A escritora e psicanalista Elisama Santos está lançando Vamos conversar – Um pequeno manual de Comunicação não Violenta para a vida real. É o quarto da sequência dos best-sellers Educação não violenta (2019), Por que gritamos? (2020) e Conversas Corajosas, todos publicados pela Paz & Terra e que a fizeram chegar à lista dos autores mais procurados do país.
Por Marcelo Menna Barreto, compartilhado de Extra Classe
Foto: Elisama Santos, escritora e psicanalista – Isaac Martins/ Divulgação
Autoridade nacional no método desenvolvido pelo psicólogo norte-americano Marshall Bertram Rosenberg, autor de frases como: “Quando compreendemos as necessidades que motivam nosso próprio comportamento e o de outros, não temos inimigos”, Elisama sistematiza agora tudo o que aprendeu em seus anos de vivência e estudo da comunicação não violenta (CNV).
Nesta entrevista para o Extra Classe, ela passeia com maestria por temas como a importância dos conflitos para o nosso crescimento, a necessidade de assumirmos as diferenças e deixa claro que “tolerar o intolerável é, em regra, violentar a nós mesmos”, ao afirmar que a não violência não é sinônimo de passividade e ausência de limites.
Elisama, ainda, ministra palestras sobre educação parental e é apresentadora dos programas SAC das Emoções (GNT) e Vai passar, podcast exclusivo do Spotify, onde responde a dúvidas de pais e educadores de maneira leve e direta, além de conversar sobre maternidade, paternidade, relacionamentos e autocuidado.
Extra Classe – Seu novo livro, intitulado Vamos Conversar, pode ser encarado como uma síntese dos três anteriores e que fizeram bastante sucesso?

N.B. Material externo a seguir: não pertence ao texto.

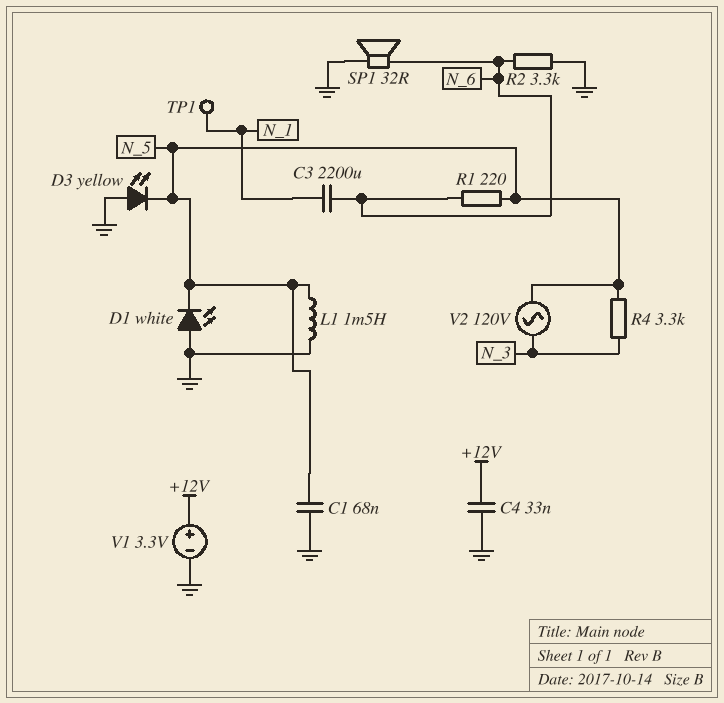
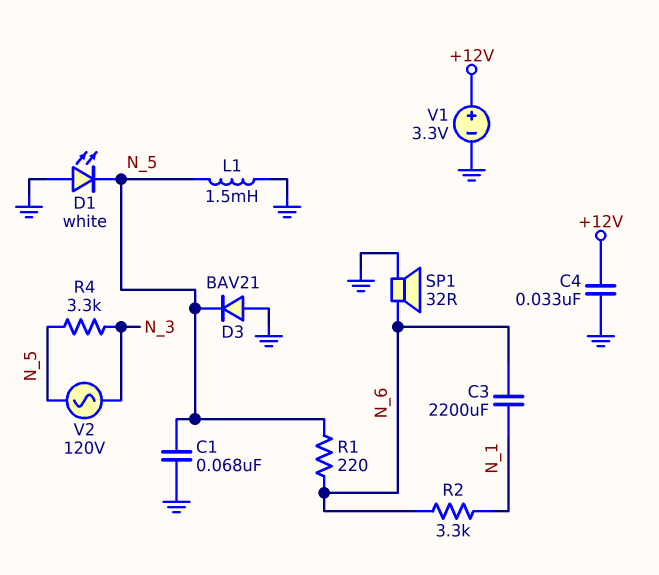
D3: LED yellow (A GND, K N_5) -> diode BAV21 (A GND, K N_5)
R2: 3.3k (GND, N_6) -> 3.3k (N_1, N_6)
TP1: test point (N_1) -> none

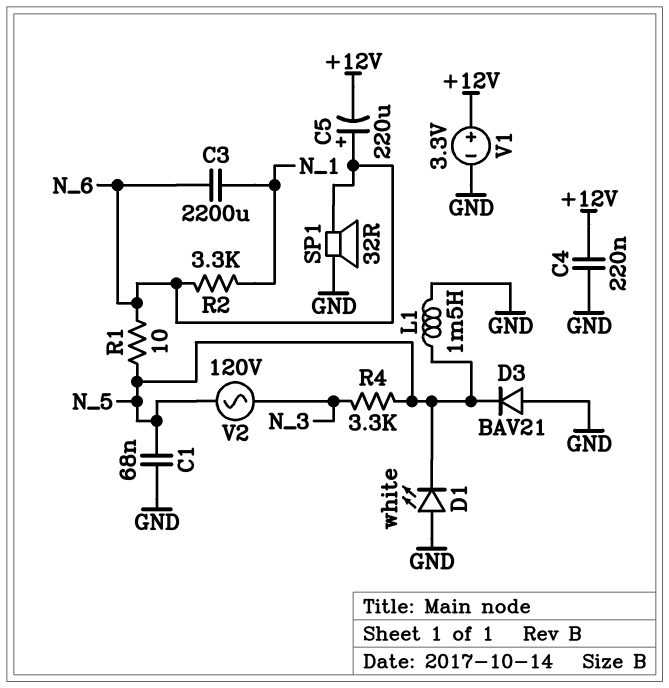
C4: 33nF (+12V, GND) -> 220nF (+12V, GND)
C5: none -> 220uF (plus N_6, minus +12V)
R1: 220 (N_5, N_6) -> 10 (N_5, N_6)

Elisama Santos – Não sei se posso chamar de síntese, porque existem ideias novas nele. A cada ano, aprendo mais sobre relações, psicanálise, não violência; e este aprendizado se reflete em tudo que escrevo.
EC – Como responder à pergunta que dá nome ao primeiro capítulo Quem tem medo de conflito?

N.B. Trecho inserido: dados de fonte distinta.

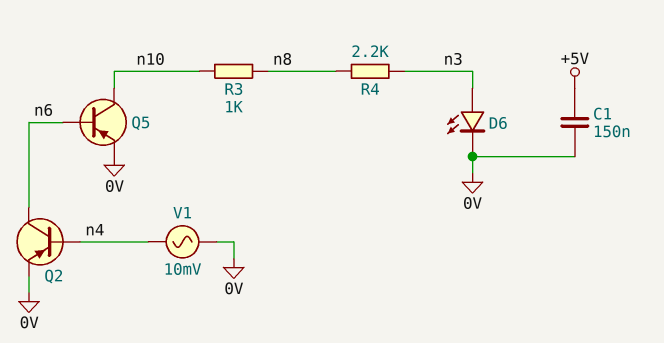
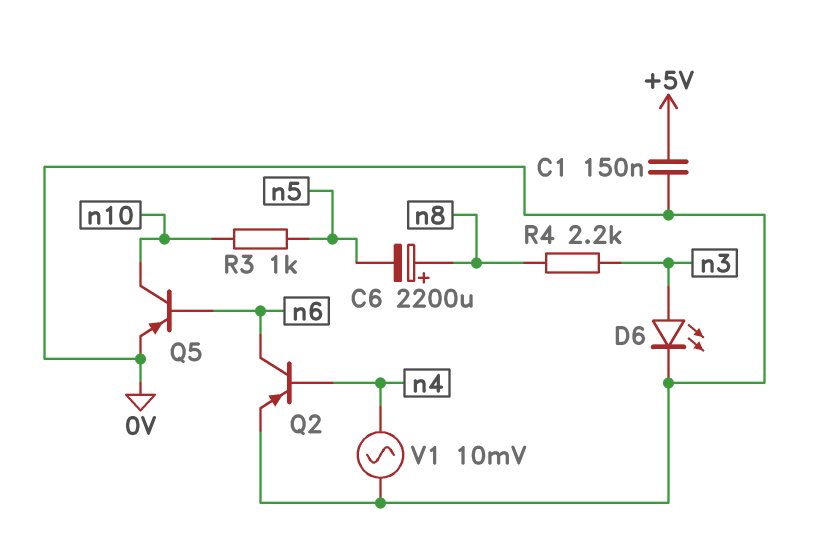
C6: none -> 2200uF (plus n8, minus n5)
R3: 1k (n8, n10) -> 1k (n5, n10)

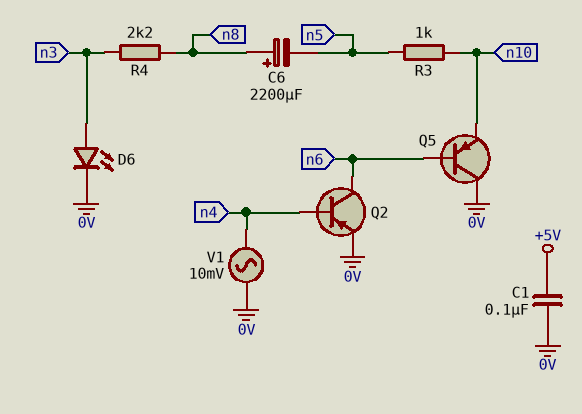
C1: 150nF (+5V, 0V) -> 100nF (+5V, 0V)
Q5: PNP (B n6, C n10, E 0V) -> PNP (B n6, C 0V, E n10)

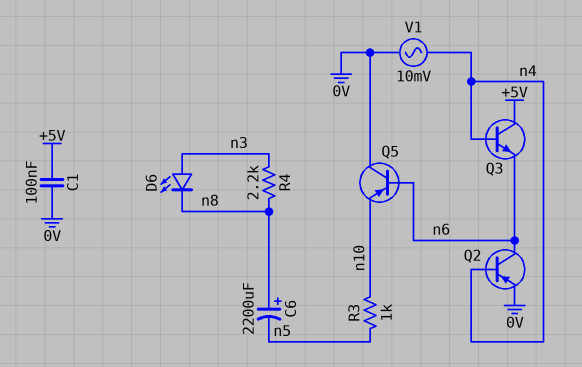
D6: LED (A n3, K 0V) -> LED (A n3, K n8)
Q3: none -> NPN (B n4, C +5V, E n6)

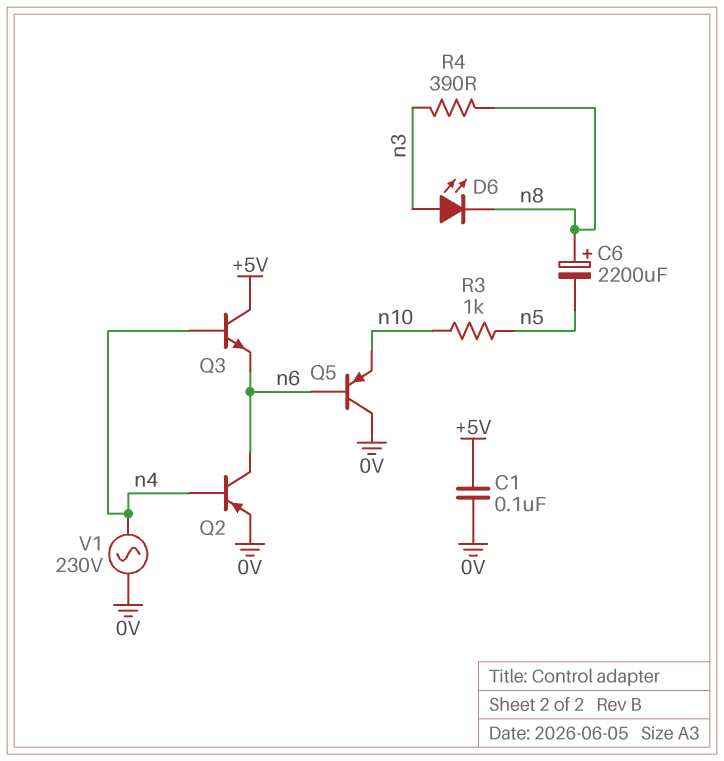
R4: 2.2k (n3, n8) -> 390 (n3, n8)
V1: AC 10mV (0V, n4) -> AC 230V (0V, n4)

Elisama – Nós aprendemos a ter medo dos conflitos, porque entendemos que são confrontos que podem custar a nossa paz, a nossa saúde mental e a saúde das nossas relações. Temos medo das mudanças que os conflitos podem trazer para a nossa vida e, por isso, costumeiramente fugimos deles. Queremos economizar energia e não colocamos no cálculo a energia que desperdiçamos nos esforçando para caber em situações incômodas e violentas, porque não queremos encarar os problemas e conflitos.

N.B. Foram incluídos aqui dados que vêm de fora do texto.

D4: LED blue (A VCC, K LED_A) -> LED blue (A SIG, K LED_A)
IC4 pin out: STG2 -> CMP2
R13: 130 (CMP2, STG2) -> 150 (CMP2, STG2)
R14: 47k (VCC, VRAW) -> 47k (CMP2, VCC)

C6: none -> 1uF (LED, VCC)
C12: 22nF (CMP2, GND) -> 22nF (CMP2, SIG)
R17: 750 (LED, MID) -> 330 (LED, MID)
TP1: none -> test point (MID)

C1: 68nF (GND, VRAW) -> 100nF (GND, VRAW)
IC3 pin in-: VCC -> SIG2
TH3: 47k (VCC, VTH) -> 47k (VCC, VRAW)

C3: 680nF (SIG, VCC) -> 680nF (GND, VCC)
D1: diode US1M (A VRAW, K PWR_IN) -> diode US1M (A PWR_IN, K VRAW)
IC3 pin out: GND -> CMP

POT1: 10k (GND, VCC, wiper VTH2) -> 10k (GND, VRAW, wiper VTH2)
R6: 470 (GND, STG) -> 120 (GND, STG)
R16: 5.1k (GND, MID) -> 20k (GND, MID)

Foto: Paz e Terra/Divulgação
Se não nomeio a diferença, como vou desenvolver ferramentas respeitosas para lidar com ela? Como vou reparar as eventuais consequências danosas da sua existência? Como vou entender o que sinto ameaçado – e por isso me incomodo – diante da diferença? Negar a diferença é se fechar para os questionamentos e transformações que ela provoca
EC – Por que o conflito é importante para o crescimento pessoal?
Elisama – Conflitos são divergências de ideias que nos causam incômodo. São convites para enxergamos as situações por ângulos diferentes dos que já conhecemos. Cada vez que nos permitimos ampliar a nossa forma de encarar o mundo e as situações, aprendemos mais sobre nós, sobre o outro e sobre a vida. Não são aprendizados fáceis e eu não quero, de forma alguma, fazer parecer que precisamos agradecer pelos desconfortos que precisamos viver.
EC – Por que não?
Elisama – Eu queria uma vida tranquila em que tudo fosse do meu jeito; seria uma delícia (risos)! Mas até o meu jeito foi se transformando à medida que a vida me convoca a mudar, a aprender, a crescer. As relações que vivenciam o conflito com coragem e honestidade são seguras e fortes. Quem foge do conflito costuma normalizar a mentira e a dissimulação na relação, por um motivo simples: não somos iguais. Ou a gente assume as diferenças e lida com elas, ou finge que elas não existem. Acredito que a segunda opção não seja a melhor delas.
EC – Como, então, em sua opinião, devemos assumir as diferenças e lidar com elas?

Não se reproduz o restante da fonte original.